Soudain, une supposition terrible arrêta les battements de son cœur.

«Et si c’était César lui-même qui eût ravi Lygie?»

Nul n’ignorait que souvent César cherchait dans des attaques nocturnes un dérivatif à son ennui. Pétrone lui-même participait à ces escapades. Le principal but en était de capturer quelques jolies filles que l’on faisait sauter et ressauter sur un manteau de soldat jusqu’à ce qu’elles défaillent. Néron appelait parfois ces expéditions «la pêche aux perles», car il arrivait qu’au fond des quartiers populeux et pauvres on péchait une véritable perle de grâce et de jeunesse. Alors ce saut, ou sagatio, sur un manteau de soldat, se terminait par un rapt effectif, et la perle était envoyée au Palatin, ou dans l’une des innombrables villas de César, à moins que Néron la cédât à l’un de ses compagnons. Cette aventure avait pu arriver à Lygie. César l’avait regardée au festin, et Vinicius ne doutait pas un instant qu’elle n’eût semblé à Néron la plus belle de toutes les femmes qu’il eût jamais vues. Il est vrai que Néron l’avait eue au Palatin, où il aurait pu ouvertement la retenir. Mais, comme le disait Pétrone, César était lâche dans sa forfaiture. Ayant le pouvoir d’agir à son gré, il préférait toujours les manœuvres secrètes. Dans le cas présent, il avait pu encore y recourir, pour ne pas se trahir vis-à-vis de Poppée.

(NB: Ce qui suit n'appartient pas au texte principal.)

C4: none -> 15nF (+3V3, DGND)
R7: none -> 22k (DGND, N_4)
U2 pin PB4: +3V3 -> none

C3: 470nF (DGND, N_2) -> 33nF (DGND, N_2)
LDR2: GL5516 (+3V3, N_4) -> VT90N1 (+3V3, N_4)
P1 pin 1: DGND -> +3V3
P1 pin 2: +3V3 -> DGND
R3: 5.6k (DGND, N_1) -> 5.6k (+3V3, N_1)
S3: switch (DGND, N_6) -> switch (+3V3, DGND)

Vinicius réfléchit alors combien il était peu probable que les Aulus eussent osé reprendre de force une jeune fille que lui avait donnée César. Mais alors, qui donc l’avait osé? Serait-ce le gigantesque Lygien aux yeux bleus, qui avait eu l’audace de pénétrer dans le triclinium et d’emporter Lygie dans ses bras hors du festin? Mais où aurait-il pu se cacher avec elle, où aurait-il pu la conduire? Non. Un esclave est incapable d’un tel exploit. Donc, Lygie n’avait pu être enlevée que par César lui-même.

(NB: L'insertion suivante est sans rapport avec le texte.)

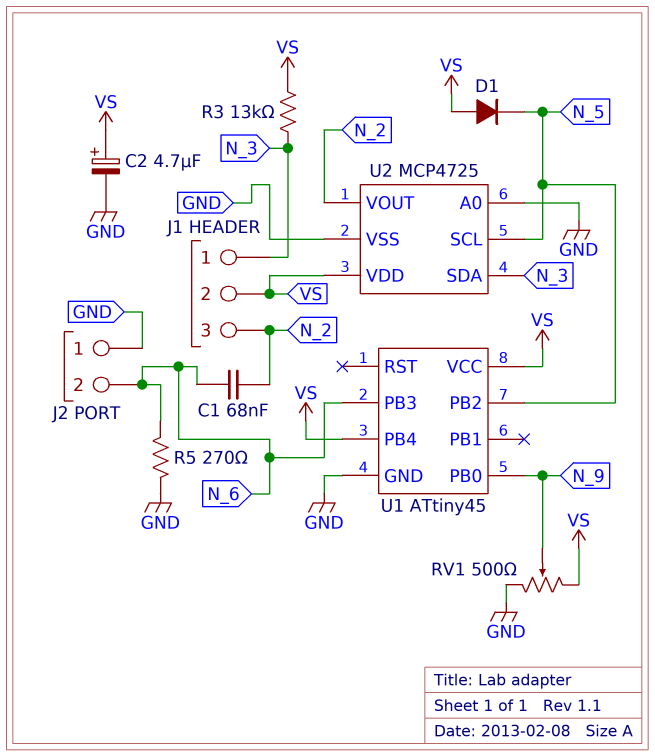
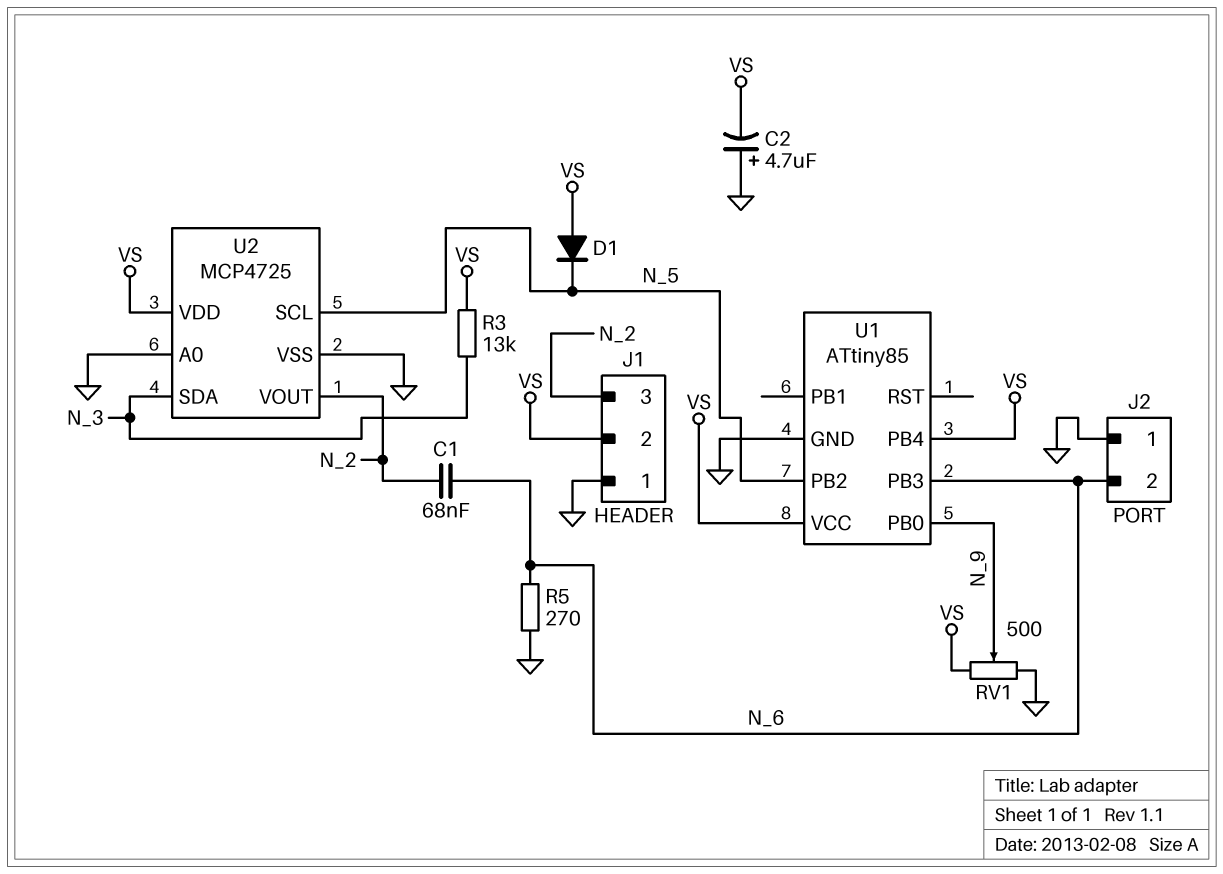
C2: 4.7uF (plus VS, minus GND) -> 4.7uF (plus GND, minus VS)
J1 pin 1: N_3 -> GND
U1: ATtiny45 -> ATtiny85

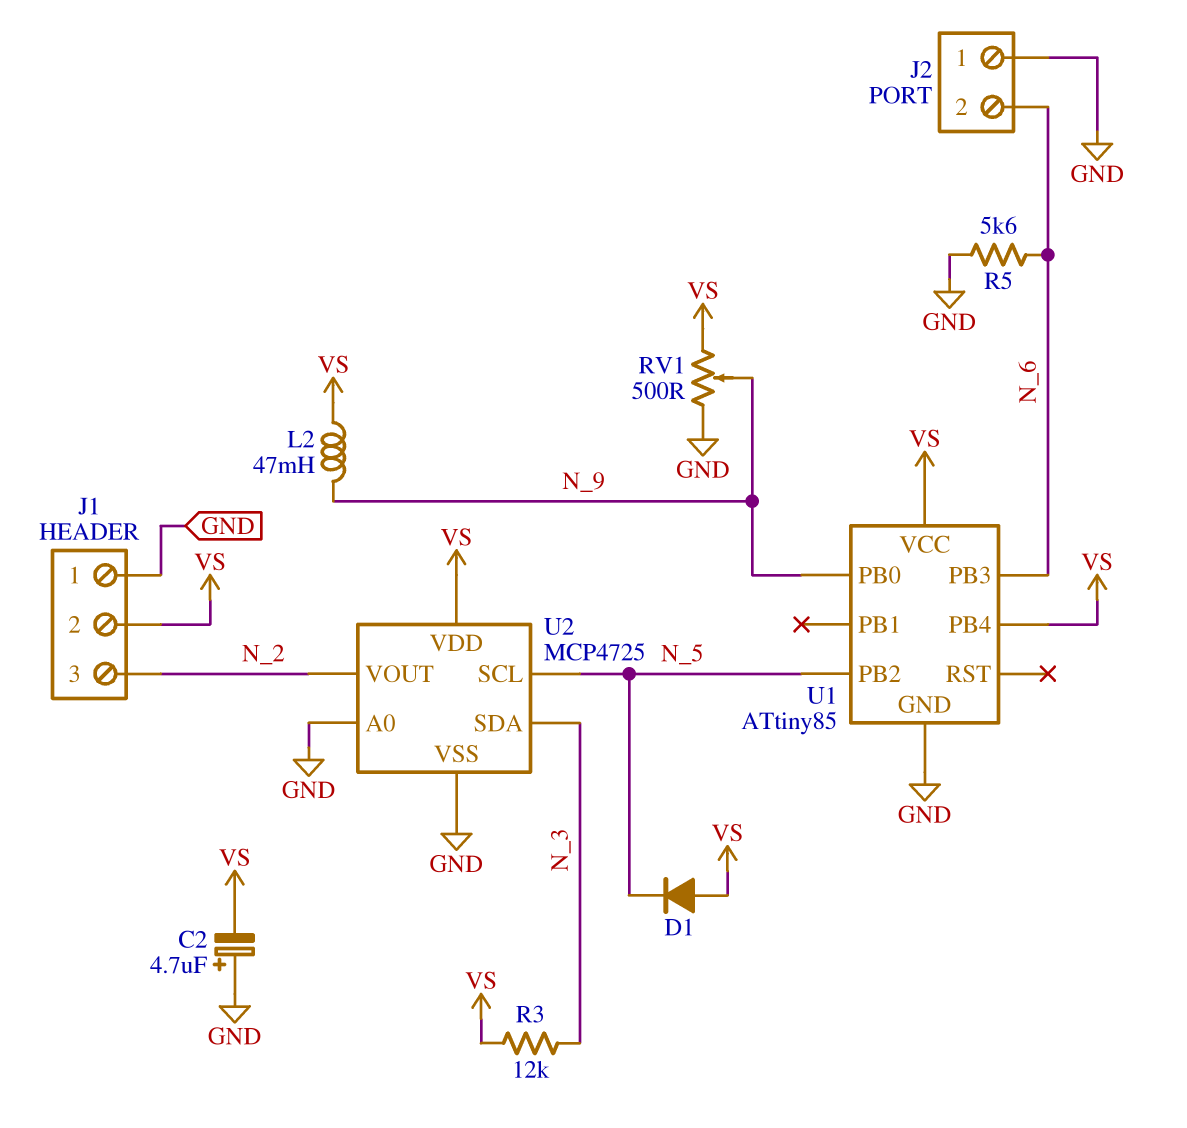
C1: 68nF (N_2, N_6) -> none
L2: none -> 47mH (N_9, VS)
R3: 13k (N_3, VS) -> 12k (N_3, VS)
R5: 270 (GND, N_6) -> 5.6k (GND, N_6)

À cette pensée, les yeux de Vinicius s’obscurcirent, et sur son front perlèrent des gouttes de sueur. S’il en était ainsi, Lygie était perdue à jamais. On pouvait l’arracher de toutes les mains, sauf de ces mains-là. À présent, il ne lui restait qu’à s’écrier, avec plus de raison encore: Vae misero mihi! Son imagination lui représentait Lygie dans les bras de Néron. Et, pour la première fois, il comprit que certaines pensées sont impossibles à supporter. Il comprenait maintenant combien elle lui était chère. Tel un homme qui se noie et, dans un éclair, revoit tout son passé, Vinicius se remémorait le visage de Lygie. Il la revoyait, il entendait chacune de ses paroles: la voici près de la fontaine, la voici à la maison d’Aulus, la voici au festin. Il la sentait auprès de lui, il sentait le parfum de ses cheveux, la tiédeur de son corps, la volupté des baisers dont, à ce festin, il avait meurtri ses lèvres innocentes. Elle lui apparaissait cent fois plus belle, plus désirable, plus chère, cent fois plus que jamais l’unique, l’élue entre toutes les mortelles et toutes les divinités. Et rien que de songer que peut-être Néron avait possédé ce qui était l’âme de son âme, le sang de son sang, la source de sa vie, une douleur physique le tenaillait, si atroce qu’il eût voulu se heurter la tête, jusqu’à la briser, aux murs de l’atrium. Il sentait qu’il pouvait devenir fou, et qu’il le deviendrait si la vengeance ne l’en sauvait. Et comme il lui avait semblé tout à l’heure qu’il ne pourrait vivre sans avoir retrouvé Lygie, de même il voyait à présent qu’il lui serait impossible de mourir sans l’avoir vengée. Seule, cette idée de vengeance le soulageait quelque peu. «Je serai ton Cassius Chærea!» répétait-il comme une menace mentale à Néron. Et, dans les vases à fleurs qui entouraient l’impluvium, il prit un peu de terre qu’il pressa dans sa main, et il fit à l’Érèbe, à Hécate et aux lares familiaux le terrible serment de satisfaire sa vengeance.

Il éprouva alors comme un soulagement. Du moins avait-il à présent une raison de vivre et de quoi occuper ses jours et ses nuits. Abandonnant donc son projet d’aller chez Aulus, il se fit porter au Palatin. En route, il réfléchit que si on l’empêchait de voir César, ou si on le fouillait pour s’assurer qu’il n’avait pas d’armes sur lui, ce serait la preuve que Néron aurait gardé Lygie. Armé, il ne l’était pas. D’ailleurs, il avait perdu toute conscience de ses actes et, – comme il arrive d’ordinaire à ceux qui sont hantés d’une idée fixe, – rien ne subsistait en lui que le désir de la vengeance. Or, il craignait que trop de précipitation l’empêchât de le satisfaire. En outre, et par-dessus tout, il voulait voir Acté, persuadé que par elle il saurait toute la vérité. Parfois aussi l’espoir lui venait que peut-être il verrait Lygie, et à cette pensée il était tout secoué de frissons. Il pouvait se faire que Néron l’eût enlevée sans savoir de qui il s’emparait et qu’il la lui rendît aujourd’hui même. Mais aussitôt il comprenait toute l’invraisemblance de cette supposition. Si on avait voulu lui rendre Lygie, on l’eût fait dès hier soir. Acté seule pouvait le renseigner et c’était elle qu’il fallait questionner tout d’abord.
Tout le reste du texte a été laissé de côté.